J’ai tout de suite été sidéré quand j’ai appris que le service du personnel allait devenir celui des « Ressources Humaines ». On m’a dit que j’étais attardé et que la notion de personnel, dans l’entreprise, était désormais désuète. Que de débats enflammés m’ont été donnés à vivre sur le sujet ! Contrairement à l’immense majorité de salariés qui se sont laissés endormir par les mots, je n’ai jamais accepté la chose et j’entends ou je lis, avec satisfaction, par-ci par-là, quelques PERSONNES avec lesquelles je fais bien volontiers « amis-amis ».
Mais au fait, qu’en est-il plus de 20 ans après ?
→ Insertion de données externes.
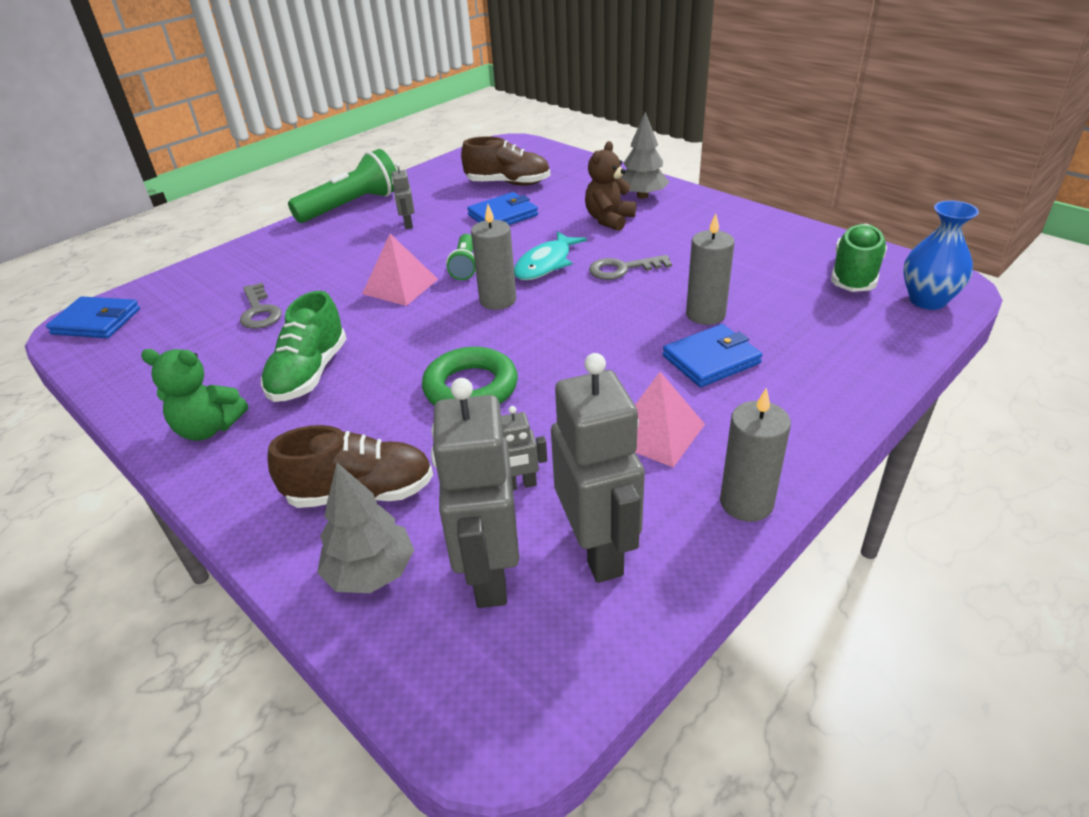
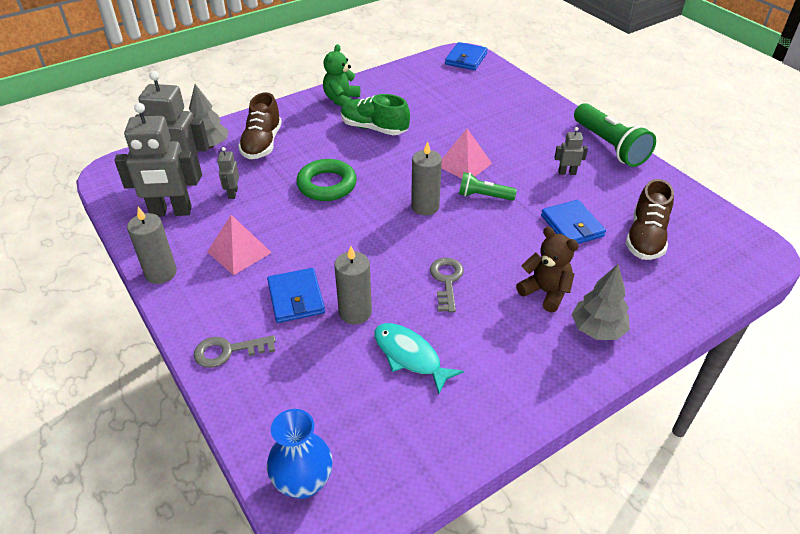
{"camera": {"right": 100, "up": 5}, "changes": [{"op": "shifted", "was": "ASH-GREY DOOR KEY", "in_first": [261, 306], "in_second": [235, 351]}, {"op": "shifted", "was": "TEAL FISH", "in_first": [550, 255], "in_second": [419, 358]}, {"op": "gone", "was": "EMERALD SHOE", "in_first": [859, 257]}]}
Le journaliste, subtil critique d’art, Mickaël FAUJOUR nous livre sa pensée :
…La colonisation des esprits par la novlangue managériale se mesure lorsque, dans le débat public, des adversaires emploient les mêmes mots, ainsi banalisés. Quand tous parlent de « dialogue social » et de « partenaires sociaux » (au lieu de syndicats, de patrons ou de salariés), de « charges » et non de cotisations sociales, de « plan de sauvegarde de l’emploi », plutôt que de licenciement collectif, de « collaborateurs » et non de salariés, et de « pouvoir d’achat » plutôt que d’augmentation des salaires, c’est le langage et le monde du vainqueur qui est admis par avance, et la conflictualité même qui est ainsi évincée.
Non seulement celle de la lutte des classes, mais celle qui conditionne toute possibilité de démocratie.
Lorsque victimes et promoteurs d’un modèle politico-économique ou autre, emploient les mêmes mots, apparait la fonction idéologique de la pensée managériale et de son proliférant charabia.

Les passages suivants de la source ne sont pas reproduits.